Further Thoughts on Shakespeare in Love


As a playwright whose works and words have become so immortalized, there have been oodles of depictions of Shakespeare in pop culture. Not just adaptations of or riffs on his plays, even though there are obviously piles of those too. No, I’m talking about biographical and/or highly fictionalized portrayals of the man himself. And when we’re looking at stories about someone like Shakespeare, the first thing I always look for is this: is he bi? I get that Shakespeare’s sexuality is the subject of plenty of debate, although, if we’re going off of his poetry, I’d say that the “debate” is due more to homophobia than a lack of compelling evidence. After all, no one who recites “Shall I compare thee to a summer’s day” to a woman is advocating that it epitomizes the beauty of “intense platonic friendship.” Come on now.

But, because queerness tends to be left out of history, because Shakespeare was a very famous historical figure who wasn’t famously LGBTQ (unlike, say, Oscar Wilde or Gertrude Stein,) and perhaps especially because Shakespeare wrote so beautifully about love, depictions of Shakespeare in movies and on TV tend to side-step his apparent attraction to men. As such, when I see stories about Shakespeare, I always look to see if this is addressed. Every once in a while, a portrayal touches on that side of him, like when he coyly flirts with the Doctor in a brief exchange in Doctor Who’s “The Shakespeare Code.” More often than not, though, it’s not so much as hinted at.

I was particularly interested in this going into Shakespeare in Love, obviously aware of the fact that it was a fictionalized love story involving Shakespeare, one with a clearly-heterosexual couple on the poster. And watching the film, I think it walked an intriguing line, because, while I don’t think the movie really depicts Shakespeare as bi, it not exactly depict him as not bi either.

I mean, yes, Viola is definitely a woman, and Will’s romantic and sexual relationship with her is very much of the opposite-sex variety. I’m not going to pretend the film offers anything it doesn’t. However, the (itself-very-Shakespearean) premise involves Viola posing as a man in order to pursue a life on the stage, and that gives the romance some nice blurring. Viola first kisses Will when she’s disguised as Thomas Kent, and there’s at least one backstage scene of them making out during a rehearsal while she’s in her male drag (they’re alone, but it’s worth mentioning that everyone else in the company still thinks Viola is a man at that point.)
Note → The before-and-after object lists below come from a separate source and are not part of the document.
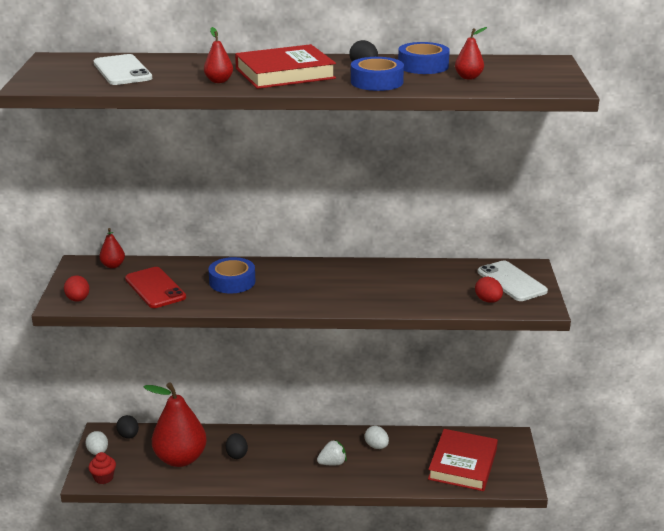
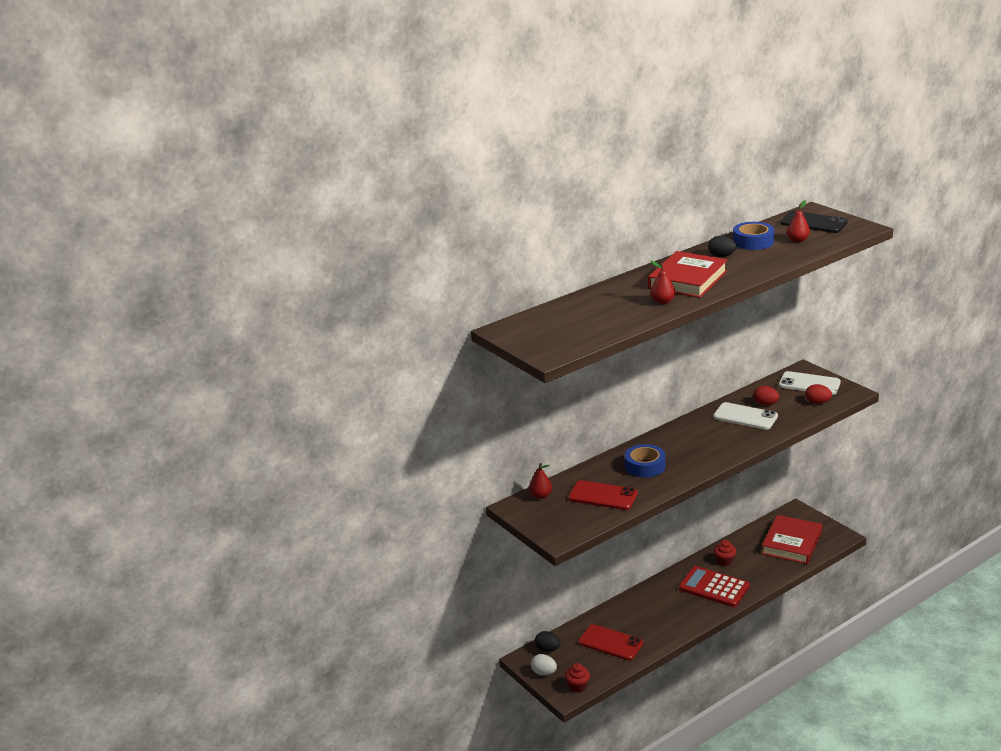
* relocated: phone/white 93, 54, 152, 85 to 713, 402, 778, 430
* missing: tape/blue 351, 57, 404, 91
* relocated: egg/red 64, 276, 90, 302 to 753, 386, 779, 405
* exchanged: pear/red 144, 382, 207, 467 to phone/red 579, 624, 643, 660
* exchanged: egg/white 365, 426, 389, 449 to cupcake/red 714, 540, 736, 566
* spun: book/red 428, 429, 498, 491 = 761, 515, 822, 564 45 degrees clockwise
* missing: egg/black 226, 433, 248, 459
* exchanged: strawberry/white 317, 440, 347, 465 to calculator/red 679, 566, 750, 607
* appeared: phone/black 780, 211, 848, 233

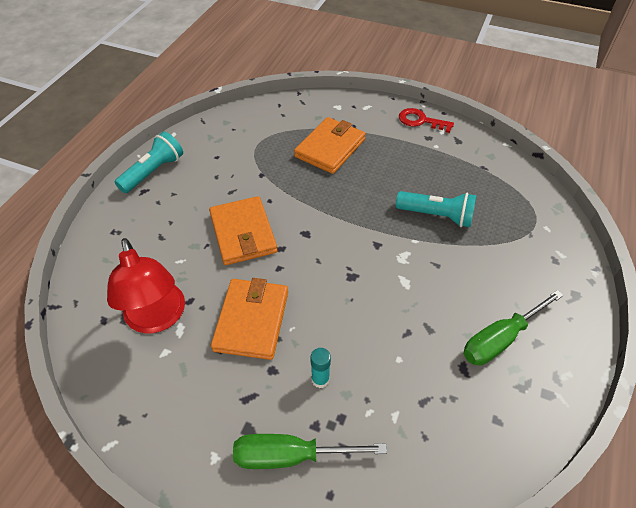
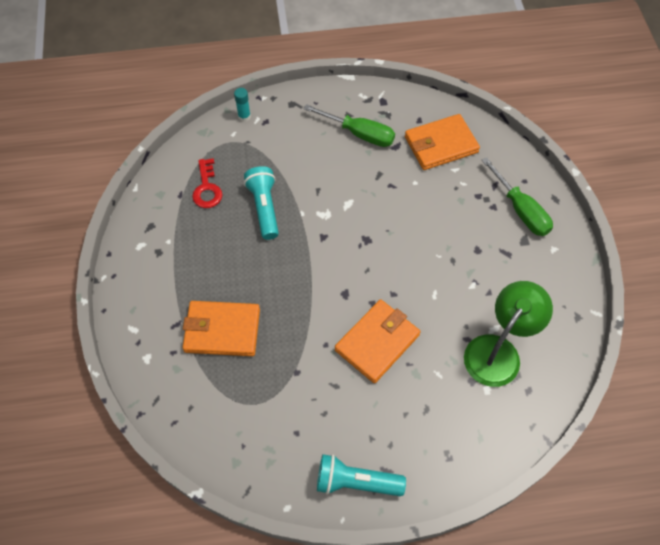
* relocated: key/red 399, 108, 454, 133 to 192, 158, 222, 208
* colour: lamp/red 107, 238, 185, 333 to lamp/green 464, 281, 553, 387
* relocated: wallet/orange 211, 278, 288, 360 to 405, 114, 480, 170
* relocated: glue stick/turquoise 310, 348, 331, 388 to 234, 88, 251, 122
It’s not just that these scenes happen, because comedy from various eras involve plenty of comically-romantic confusion and cross-dressing. We’ve all seen sitcoms/sketches/etc. in which a man unwittingly comes onto a man trying to pass himself off as a woman, and while not as common, we’ve also seen men nervously questioning their attraction to an evident “man” who (cue sigh of relief) turns out to be a woman in disguise. What happens in Shakespeare in Love doesn’t break any new ground there. What’s different, though, is Will’s reaction. When “Thomas” kisses him on the boat and then hurries away, Will is surprised but not horrified, defensive, or disgusted. Likewise, their backstage kisses are furtive but not overly so – they’re being private but Will gives no impression that he’ll be “ruined” or anything if he’s caught in a romantic situation with “Thomas.”

It’s this normalization that makes me think the film, while not openly portraying Will as bisexual, leaves room to suggest that he might be. Will falls in love with Viola at first sight (to be fair, she’s a superfan and he’s a rather prideful playwright, so there’s at least a little ego there,) but if he met “Thomas” first (auditioning with one of Will’s own passages, so again, ego,) it could have been “him” instead. I appreciate that, at least leaving the door open. These days, I would hope for more than that, but in 1998, it was more than a lot of movies were doing.

Also, this last bit is about gender, not sexuality, but I’m going to include it because I do like how the movie plays with notions of gender within the romance. The film includes plenty of Romeo & Juliet homages and allusions within Will and Viola’s love story, chief among them the “balcony scene” after Will crashes the ball at Viola’s home. But as Will and the company get deeper into writing/rehearsing the play, we see scenes of Will and Viola in bed together practicing her lines. And since Viola is “Thomas” to the rest of the company, she’s playing Romeo, not Juliet, so when Will rehearses with her, he reads Juliet’s lines. It’s perhaps reflective of the era, in which men/boys played all the women’s parts onstage, but I love that Will shows no reluctance to read the woman’s role while in bed with his lover.